Yaratılış özüyle iyice yoğrulmadan, üzerindeki toprağı atmaya çalışan bir tohumun o toprağın altından
yeryüzüne filiz çıkarması nasıl ki imkânsız ise, insanın kendini tanımadan
kendi yaratılış fıtratındaki kökleşme sürecini tamamlamadan bir duruş sahibi
insan olması da mümkün değildir.Toprağa atılan bir tohum önce yerin
derinliklerine kadar fıtratıyla hasbihal etmek için temlik, yani damarlar
oluşturur, orada sağlam ve dayanıklı bir zemin oluşunca, onun verdiği güç ve
kuvvetle, üzerindeki toprağı al aşağı eder ve yeryüzüne çıkar. Kainattaki bu
dengeye bakın ki, onun gelişimi, kocaman bir beden, dal budak yaprak, derken,
tomurcuk, çiçek ve meyveye dönüşüp ihtişamlı büyüsünü ortaya çıkarması için
aldığı gıdaları sadece
gövdesinde bırakmıyor, en uç noktalarındaki bir dalın ucundaki tomurcuğa kadar
adil olarak görevini yerine getiriyor. Bu durum o ağacın bünyesine
yerleştirilen fıtrat donanımına uygun adalet mekanizmasına göre tecelli etmektedir.

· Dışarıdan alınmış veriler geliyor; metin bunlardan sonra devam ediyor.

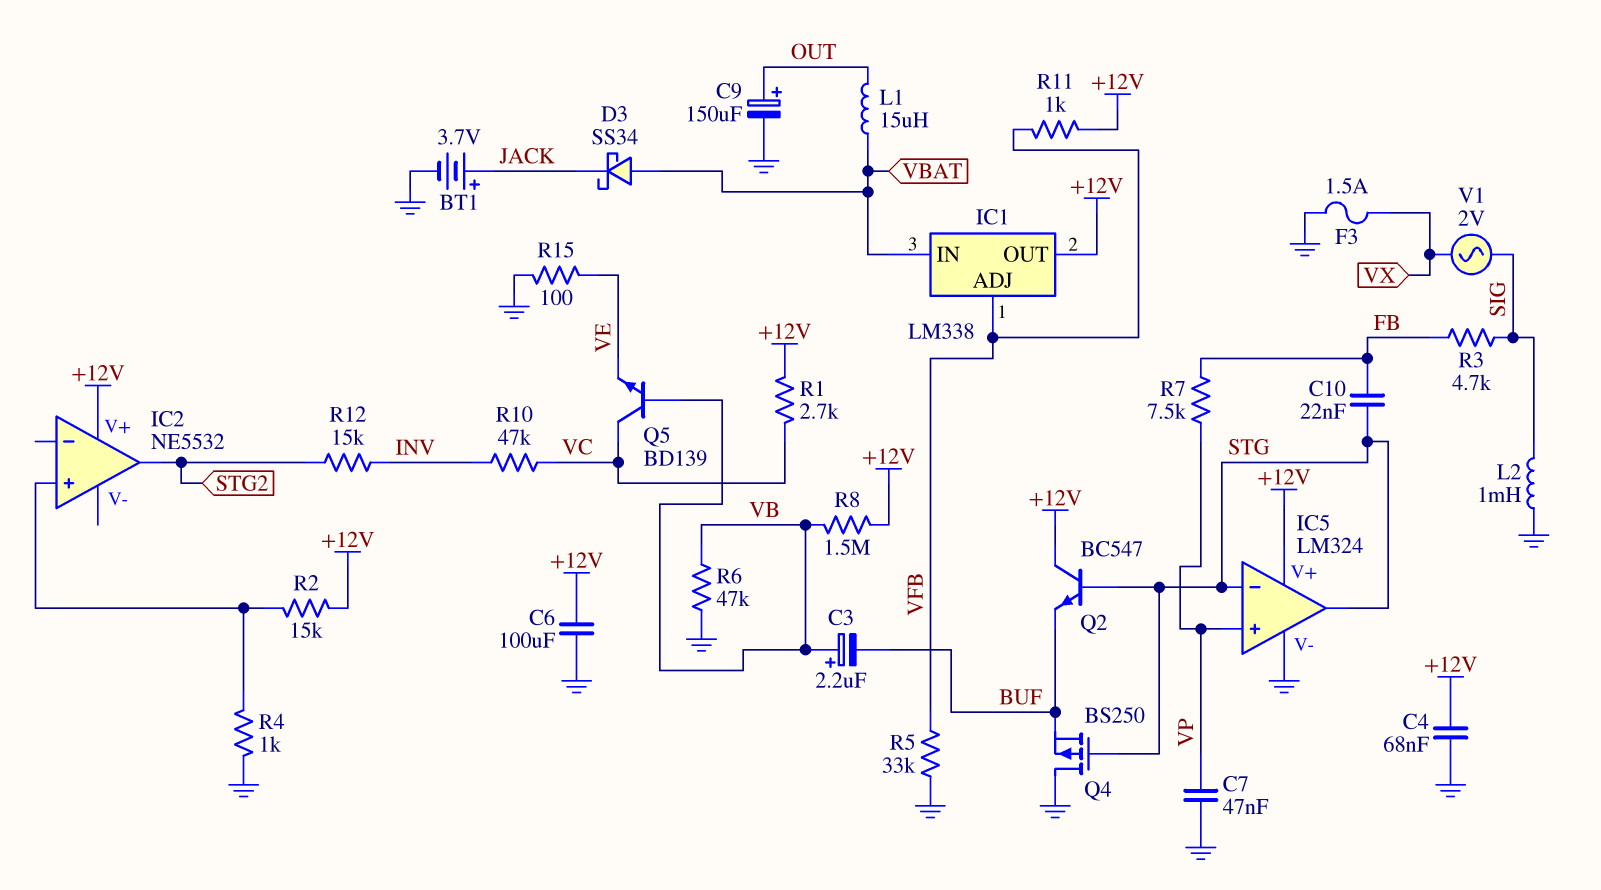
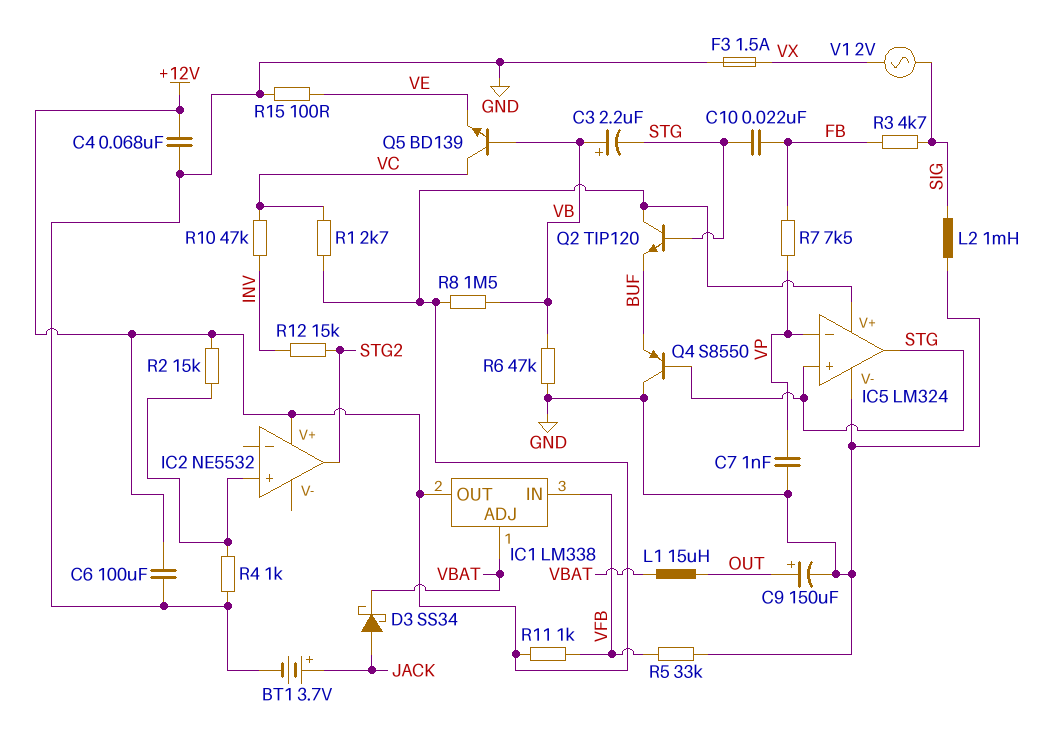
C3: 2.2uF (plus VB, minus BUF) -> 2.2uF (plus VB, minus STG)
C7: 47nF (GND, VP) -> 1nF (GND, VP)
D3: schottky SS34 (A VBAT, K JACK) -> schottky SS34 (A JACK, K VBAT)
IC1 pin ADJ: VFB -> VBAT
IC1 pin IN: VBAT -> VFB
IC5 pin in+: VP -> STG
IC5 pin in-: STG -> VP
Q2: NPN BC547 (B STG, C +12V, E BUF) -> NPN TIP120 (B STG, C +12V, E BUF)
Q4: PMOS BS250 (G STG, D GND, S BUF) -> PNP S8550 (B STG, C GND, E BUF)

Bu örnekten alacağımız ve çıkaracağımız önemli bir uyarı olduğunu bilerek
yolumuza devam etmeye çalışalım.
İnsan kendi yaratılışını, nasıl böyle gelişerek, dünyanın
yörüngesini değiştirecek duruma geldiğini görmeden ve kendisine bu donanımları yükleyen yaratıcı ile
arasındaki muhabbeti kurmadan, atacağı her adımda yeryüzünü ifsat etmekten
başka bir eylem ortaya koyamayacaktır. Nereden geldiğini bilenler, nasıl ve
niçin yaşayıp nasıl bir sonuca hazırlıklı olmaları gerektiğini idrak
edebilirler. Bu melekeleri gelişen insanın ancak yeryüzünde bir duruşu ve
yaşamının anlamı olabilir. Yaşamı anlamlı kılacak insanların hayatlarında
görülecek değerler tüm insanlığın yaşamına ışık olacak evrensel değerler olur.
İnsan yaratılmışlar içinde bir duruş ortaya koyacak tek
canlıdır. Bu duruş onun akıl ve muhakeme vasıflarından kaynaklanır. Akıl
insanın insani donanımına yüklenmiş insani bir yazılımdır. Eğer bu yazılıma
uygun hareket etmezseniz, her zaman ve her ortamda zikzaklar çizen, nerede ne
zaman nasıl parçalanacağı ve hangi kazalara sebebiyet vereceği belli olmayan
bir yaşamın kurbanı olmaya hazırlıklı olmalısınız.
Müslümanca yaşamak, şahit olmaktır. Hakkı ayakta tutmaktır.
Merhametli olmaktır. Adaleti ikame etmektir. İnsanların tamamını inanç ve
düşüncelerine takılmadan yeryüzü ölçeğinde ahiretteki hesaplarını dürüyormuş
gibi davranmadan aynı yakınlıkta ve aynı ölçüler içinde dikkate almak gerekir.
İnsanları bu dünyanın varlıkları olarak değil de farklı bir atmosferin
varlıklarıymış gibi ve kendimizi de oradaki bir hesap memuru gibi düşleyip,
burada yapılması gerekenlere göre konumlandırırsak yanlış yapmaktan kendimizi arındıramayız.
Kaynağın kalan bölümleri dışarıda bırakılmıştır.